Hello everyone,
I am beginner to using the Arduino, I use Arduino Uno.
We have one project in which I need to read a voltage of 5V from a sensor that is short about 3ms. When the sensor does not read anything I have 0V and when it reads I have 5V voltage. I need to read that voltage on some pin as a signal and to output 5V as a signal on the other pin and extend it to 50ms.
I need the output signal to be 5V when the sensor gives 5V, and to be 0 when the sensor reads nothing.
3ms is short for a human, but very slow for an Arduino.
Just digitalRead the input pin, and write a HIGH to an output pin that you set LOW again after a 50ms delay.
You're not storing the outcome of your digitalRead anywhere. Apart from the problem pointed out by @jremington, you seem to compare the pin value (int sensor = 13) with 'HIGH', which doesn't make sense.
Try something like
if (digitalRead(sensor))
{
//Rest of code here
}
Another issue is the use of delay() to keep your output high for 50ms. During the delay period, you will miss any 3 ms signals that you might have wanted to capture. Try something creative with millis() (many tutorials on this I understand, but it's not rocket science anyway) and/or Google on 'non-blocking code Arduino' etc.
For the test I used 5V from the Arduino, when I bring 5V to pin 7 the LED "L" on the Arduino starts to light up. When I remove the voltage of 5V LED "L" stops lighting. This confirms that the Arduino is reading the signal. But even if I touch PIN 7 very quickly, the LED "L" remains lit. It lights up for about seven seconds and then goes out. I also read a long signal on the oscilloscope. It seems to me that the Arduino is reacting slowly to change.
Do any of you perhaps know why the Arduino behaves like this?
I tried something with another Arduono Uno device and it behaves the same.
Try to avoid using pin13 as input or you will have issues with small boards like a Nano.
Basic sketch attached.
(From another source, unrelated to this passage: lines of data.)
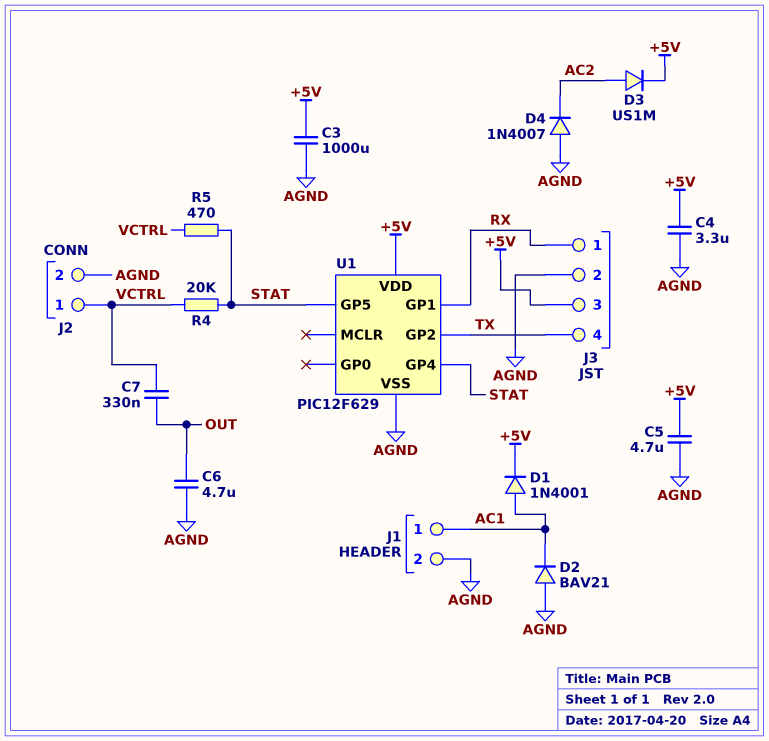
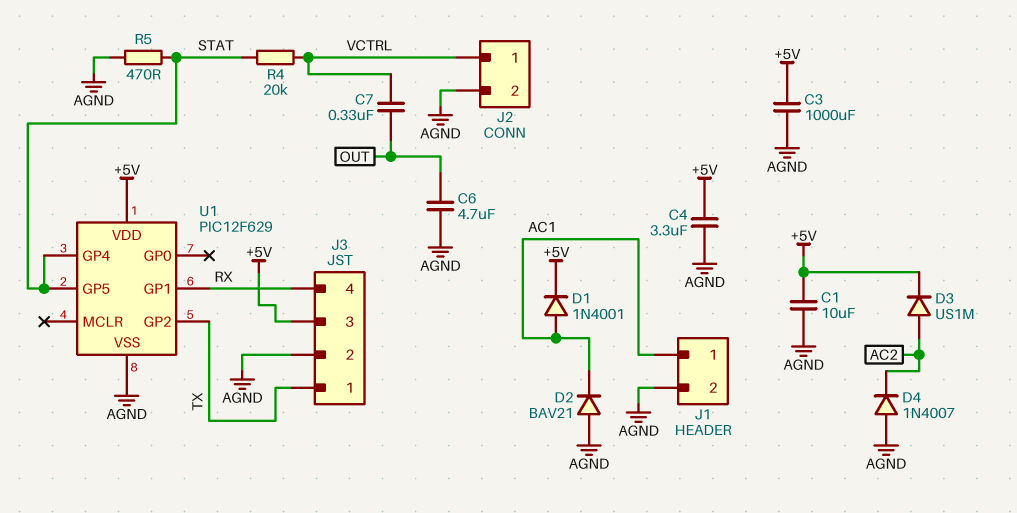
C1: none -> 10uF (+5V, AGND)
C5: 4.7uF (+5V, AGND) -> none
J3 pin 1: RX -> TX
J3 pin 4: TX -> RX
R5: 470 (STAT, VCTRL) -> 470 (AGND, STAT)

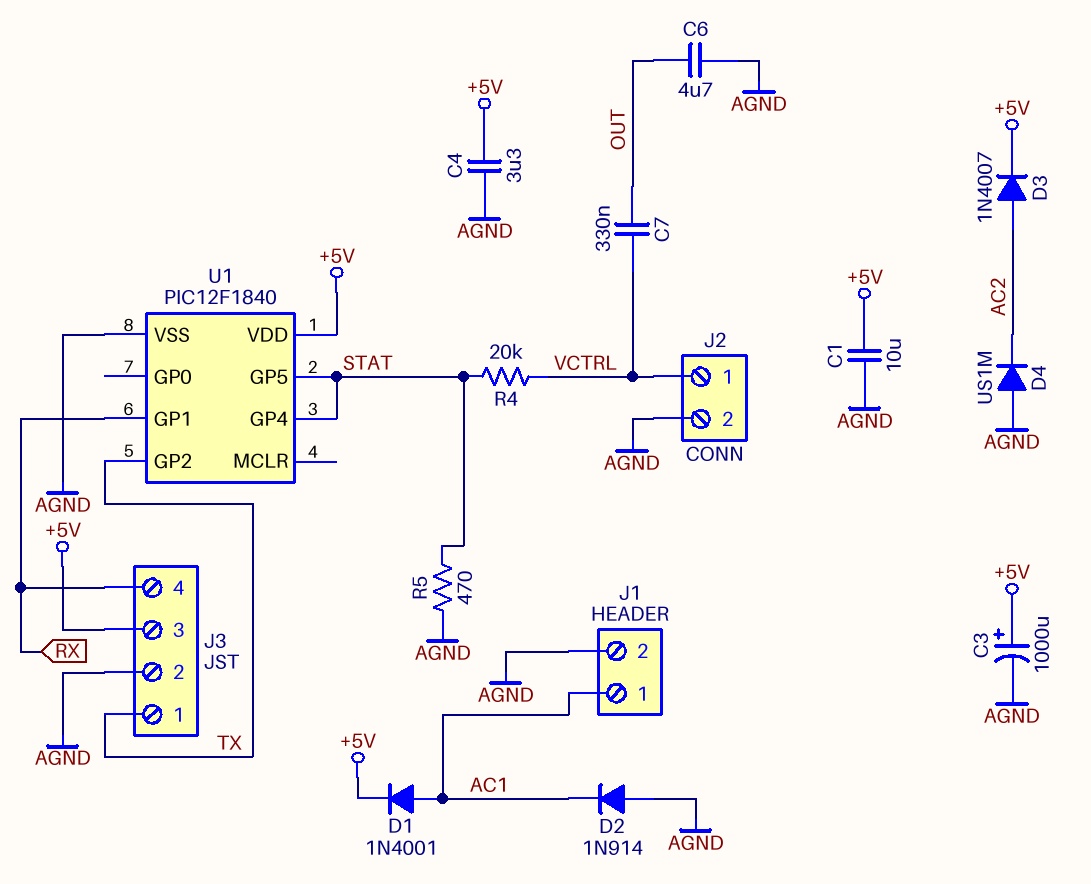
C3: 1000uF (+5V, AGND) -> 1000uF (plus +5V, minus AGND)
D2: diode BAV21 (A AGND, K AC1) -> diode 1N914 (A AGND, K AC1)
D3: diode US1M (A AC2, K +5V) -> diode 1N4007 (A AC2, K +5V)
D4: diode 1N4007 (A AGND, K AC2) -> diode US1M (A AGND, K AC2)
U1: PIC12F629 -> PIC12F1840

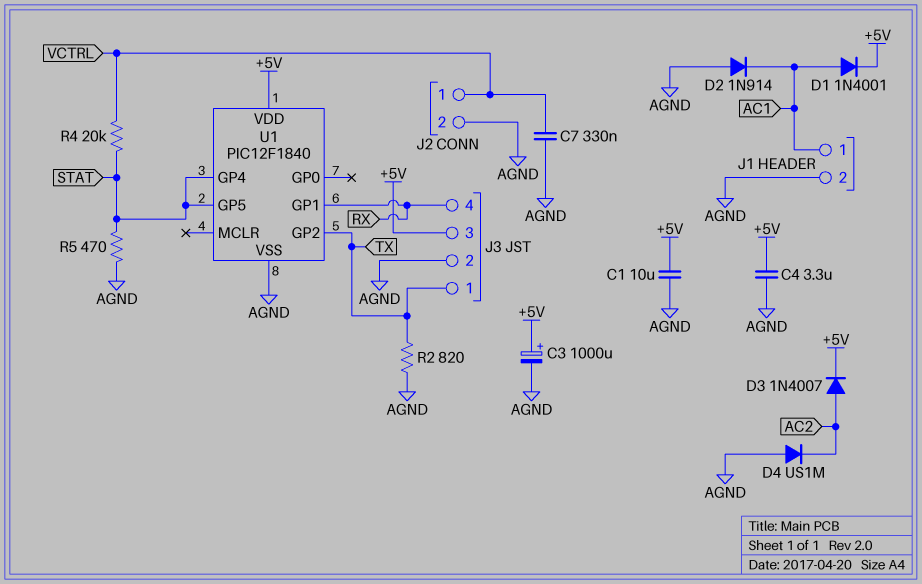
C6: 4.7uF (AGND, OUT) -> none
C7: 330nF (OUT, VCTRL) -> 330nF (AGND, VCTRL)
R2: none -> 820 (AGND, TX)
If you want it to do more than that, then the delay() should be replaced with millis() timing.
Leo..
const byte sensorPin = 2;
const byte outPin = 13; // also flashes the built-in LED
void setup() {
pinMode(13, OUTPUT);
}
void loop() {
if (digitalRead(sensorPin)) {
digitalWrite(outPin, HIGH);
delay(50);
digitalWrite(outPin, LOW);
}
}
Hard to say without a schematic. In principle the response of the arduino should be a few microseconds with the code you posted. A possible cause is that you have some amount of capacitance at pin 7 that charges as soon as you touch it with 5V and that discharges slowly through the leakage current of pin 7.
An input pin is 'floating' when nothing is connected to it, and can take any digital value in this state.
You must have a 'bleed' resistor from input pin to ground. Any high value would do (100k-1Meg).
Where does that '5volt' come from.
It's ok if it comes from the Arduino itself, but it could be wise to connect it via a (10k) protection resistor if it comes from a device not powered from the Arduino.
Leo..
The problem arose when I used 5V directly from the Arduino itself to pin 7 for the test. For some reason, it did not want to break the voltage quickly, even if I just touched pin 7.
When I connected the Arduino to the circuit I made to reduce the 12V from the photo cell to 5V to use as an input signal. Then Arduino started working properly.